Arranged very loosely in a chronological order (starting bafflingly with his second burial in 1935), it contains many fantastic musical excerpts (live, not from discs) and made-for-the-film interviews with conductors Andrew Davis, Mark Elder, Bo Holten, baritone Thomas Hamson, violinist Philippe Graffin, Delius biographer Jerome Rossi as well as period interviews with Beecham.

Truly one of the most probing and fascinating musical documentaries ever made.

Thank you for that link. It rekindled my interest in the composer.

Sarge
the phone rings and somebody says,
"hey, they made a movie about
Mahler, you ought to go see it.
he was as f*cked-up as you are."
                               --Charles Bukowski, "Mahler"

Karl Henning

Quote from: Sergeant Rock on November 18, 2016, 11:18:34 AM
Thank you for that link. It rekindled my interest in the composer.

Sarge

I should watch this, it could illumine the composer for me.
Karl Henning, Ph.D.
Composer & Clarinetist
Boston MA
http://www.karlhenning.com/
[Matisse] was interested neither in fending off opposition,
nor in competing for the favor of wayward friends.
His only competition was with himself. — Françoise Gilot

Sergeant Rock

Quote from: k a rl h e nn i ng on November 18, 2016, 11:44:28 AM
I should watch this, it could illumine the composer for me.

It might...but what is illuminated might not be your cuppa  ;D ;)  What surprised me was discovering the Elgar and Delius mutual admiration society. I hadn't known, or imagined, that.

Sarge
the phone rings and somebody says,
"hey, they made a movie about
Mahler, you ought to go see it.
he was as f*cked-up as you are."
                               --Charles Bukowski, "Mahler"

Ken B

Quote from: Sergeant Rock on November 18, 2016, 11:53:25 AM
It might...but what is illuminated might not be your cuppa  ;D ;)  What surprised me was discovering the Elgar and Delius mutual admiration society. I hadn't known, or imagined, that.

Sarge
It's like learning of the deep respect between Xanax and Ambien.

Sergeant Rock

Quote from: Ken B on November 18, 2016, 12:54:23 PM
It's like learning of the deep respect between Xanax and Ambien.
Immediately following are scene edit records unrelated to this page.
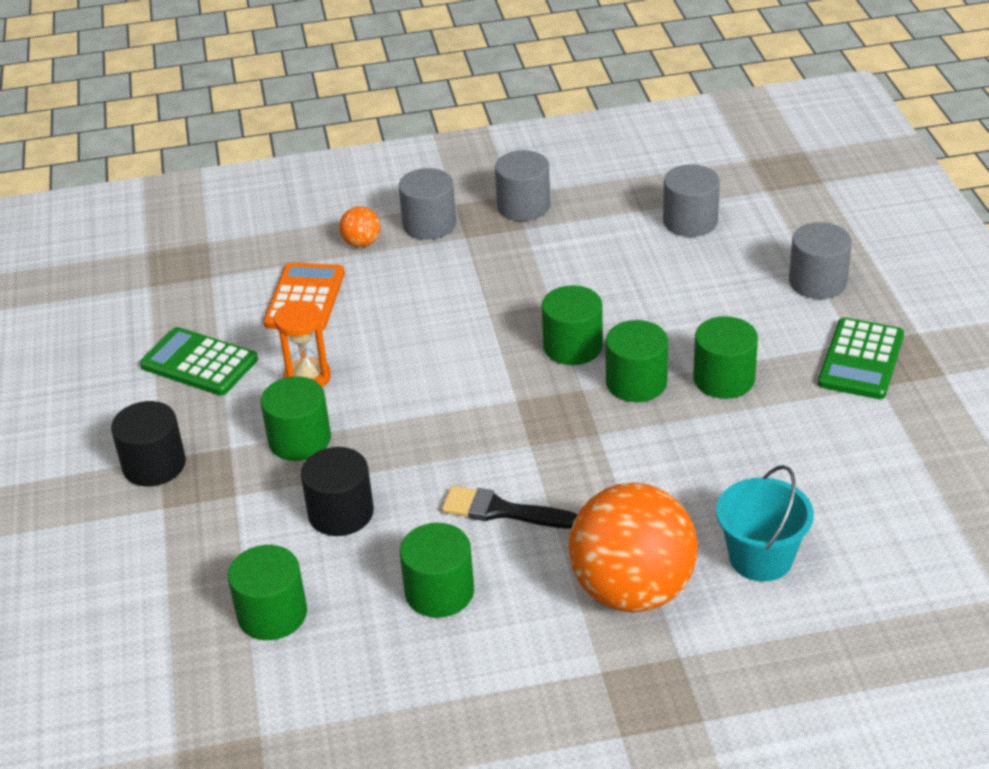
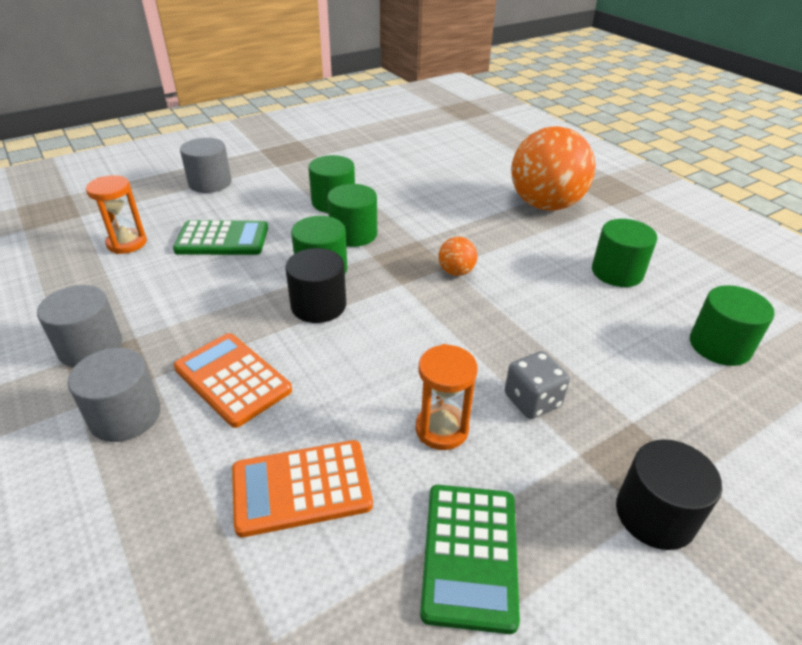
camera: 115 degrees left, 0 degrees up
(299, 440) = (532, 400): green cylinder -> grey dice
(341, 513) = (593, 342): black cylinder -> black cylinder (318, 305)
(362, 243) = (169, 470): orange ball -> orange ball (456, 272)
(436, 276) = (232, 379): none -> orange calculator
(501, 511) = (523, 264): black brush -> none
(690, 221) = (127, 243): grey cylinder -> orange hourglass
(760, 558) = (486, 172): turquoise bucket -> none
(861, 360) = (294, 162): green calculator -> green calculator (222, 239)

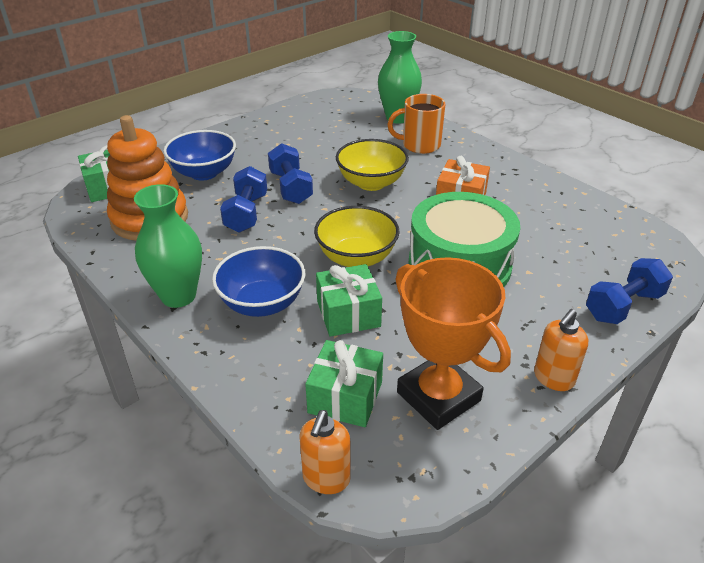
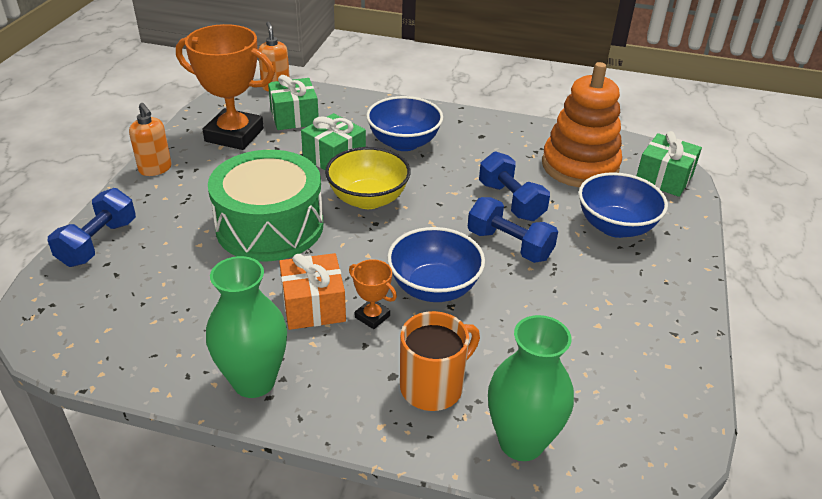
camera: 145 degrees right, 0 degrees up
(178, 296) = (467, 127): green vase -> green vase (254, 381)
(371, 183) = (434, 287): yellow bowl -> blue bowl
(426, 182) = (372, 317): none -> orange trophy
(553, 378) = (155, 169): orange soap dispenser -> orange soap dispenser turned 135 degrees clockwise

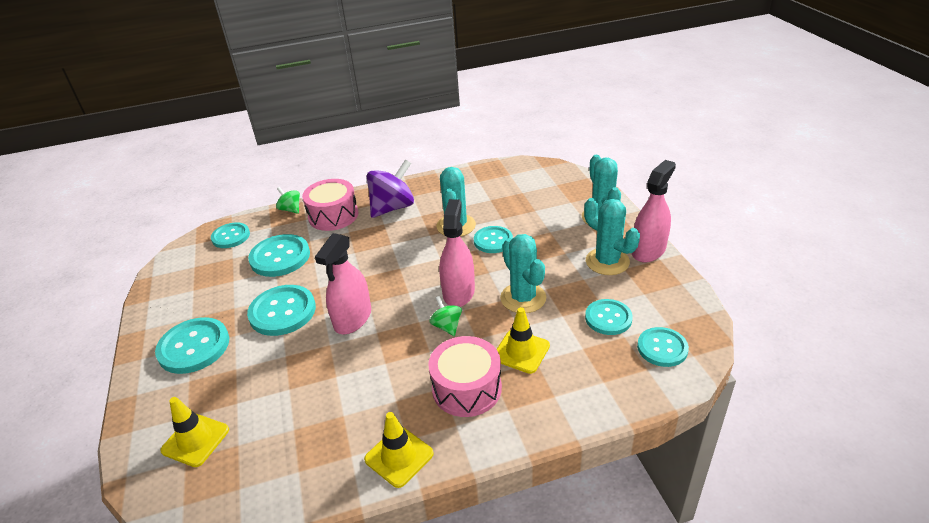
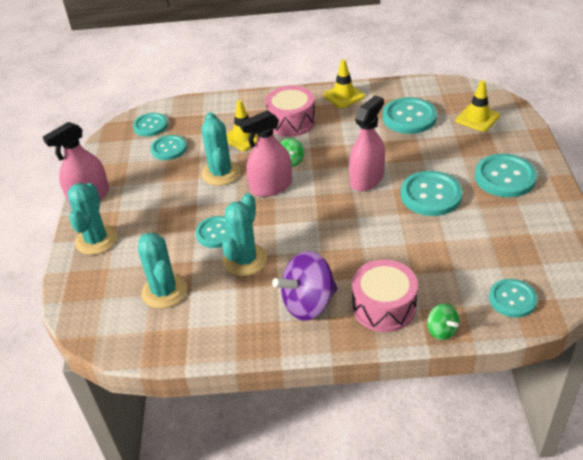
camera: 165 degrees left, 5 degrees up
(280, 257) = (443, 256): turquoise button -> turquoise button (409, 117)
(458, 292) = (271, 187): pink spray bottle -> pink spray bottle turned 45 degrees clockwise
(607, 261) = (131, 192): turquoise cactus -> turquoise cactus (164, 291)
I shouldn't laugh, but I am laughing.


Sarge
the phone rings and somebody says,
"hey, they made a movie about
Mahler, you ought to go see it.
he was as f*cked-up as you are."
                               --Charles Bukowski, "Mahler"

André

#759
At the beginning of the 1900-1910s Beecham went for Delius at the expense Elgar, while Boult did the opposite, championing Elgar (and Vaughan-Williams) at the expense of Delius.

It's like championing one was antithetical to an admiration for the other. Later on, Barbirolli went for all of them, although his Delius was rather scarce.

A generation earlier, Brahms and Brucker were similarly pitted against each other. Luckily, conductors  and audiences have come to embrace both.

The 1968 B&W Ken Russell film on Delius' last years is also a must:
https://m.youtube.com/watch?v=Vyy2SagDwcY

Russell is a controversial but highly original filmmaker, the master of musical biopics (The Music Lovers - about Tchaikovsky, Mahler, etc). This Delius film is very special, with wonderful acting. Delius' house in Gréz-sur-Loing was fuul of paintings from his Paris years: Gauguin and Edvard Munch among others. And of course Jelka Rosen (Mrs Delius), herself a painter of some reknown.